The Rough Story Of Intel Sandy Bridge Graphics For Mac OS X

Written by Michael Larabel in Operating Systems on 25 July 2011 at 02:00 AM EDT. Page 2 of 5. 46 Comments.

The base model of the new Mac Mini is still priced at $599 USD and it offers a 2.3GHz Intel Core i5 CPU, 2GB of DDR3 system memory, a 500GB 5400RPM hard drive, Intel HD 3000 Graphics, Mac OS X 10.7.0, and Thunderbolt. There is also the $799 Mac Mini, which packs a 2.5GHz Core i5 SNB CPU and 4GB of RAM, but it uses an AMD Radeon HD 6630M GPU instead of the integrated Intel graphics. As a result, the $599 USD Mac Mini was ordered; the part number was MC815LL/A.

When booting up to Mac OS X 10.7 on this Sandy Bridge system, the graphics worked as would be expected for Apple's operating system. There were not any output problems or other issues.

With everything seeming to be in working shape, one of the first checks done after that was to see the level of OpenGL support in Mac OS X 10.7 for the Intel SNB (HD 3000) graphics. Interestingly, according to glxinfo, it is still at OpenGL 2.1. The Intel HD Graphics 3000 are OpenGL 3.x compatible, as is now implemented in the Intel HD Windows driver, but the Mac OS X driver is still in the OpenGL 2.1 world. This is similar to the Intel Linux driver that is still only reporting OpenGL 2.1 with limited OpenGL 3.0 support, since the open-source (Mesa) Linux graphics driver stack lags behind a great deal in supporting more modern versions of the Khronos OpenGL specification.

OpenGL vendor string: Intel Inc.
OpenGL renderer string: Intel HD Graphics 3000 OpenGL Engine
OpenGL version string: 2.1 APPLE-7.4.6
OpenGL shading language version string: 1.20

For those interested in the full glxinfo output for this system on Mac OS X 10.7.0, see the OpenBenchmarking.org log page. As a side note, the X.Org Server version available in v10.7.0 (build 11A2061) is version 1.10.2.

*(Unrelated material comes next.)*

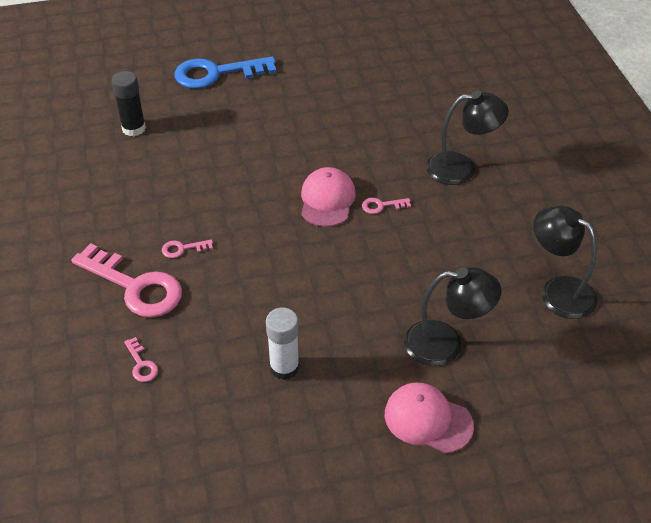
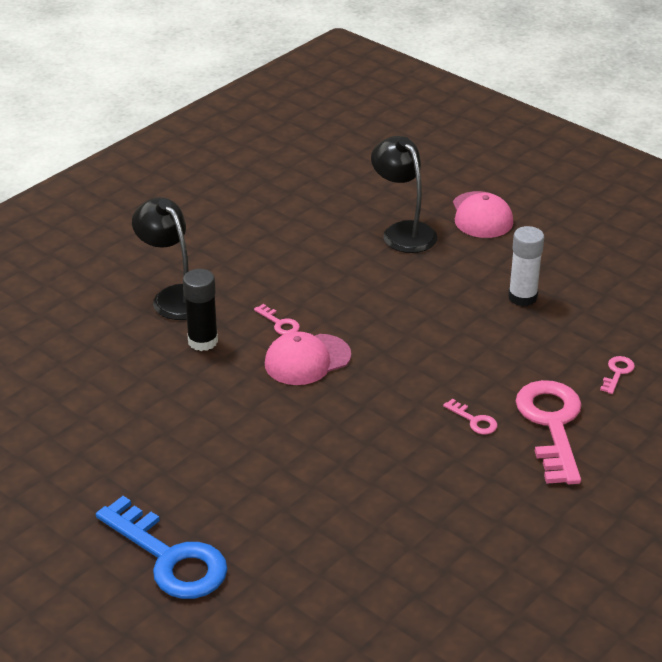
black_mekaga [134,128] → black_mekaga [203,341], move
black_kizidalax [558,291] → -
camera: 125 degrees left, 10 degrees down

As the Phoronix Test Suite (3.2-Grimstad and thus also the 3.4-Lillesand development snapshots) is already compatible with Mac OS X 10.7 Lion, it was just a matter of installing it and then executing the compatible OpenGL graphics tests. It went well, but with one exception: Nexuiz would lock-up Mac OS X with the Intel graphics. Within six or seven seconds of running phoronix-test-suite benchmark nexuiz (with any resolution / settings) on this Mac Mini the system would be locked. There was no way to workaround this issue, but Xonotic, the successor to this open-source first person shooter, had ran fine but at a very slow pace.

After that, it was on to running some comparison Windows tests. Microsoft Windows Professional 7 x64 with Service Pack 1 using Boot Camp just worked fine when installing Apple's Windows software updates for the device. The latest Intel Windows HD graphics driver was installed. The compatible Windows test profiles from the Phoronix Test Suite executed successfully.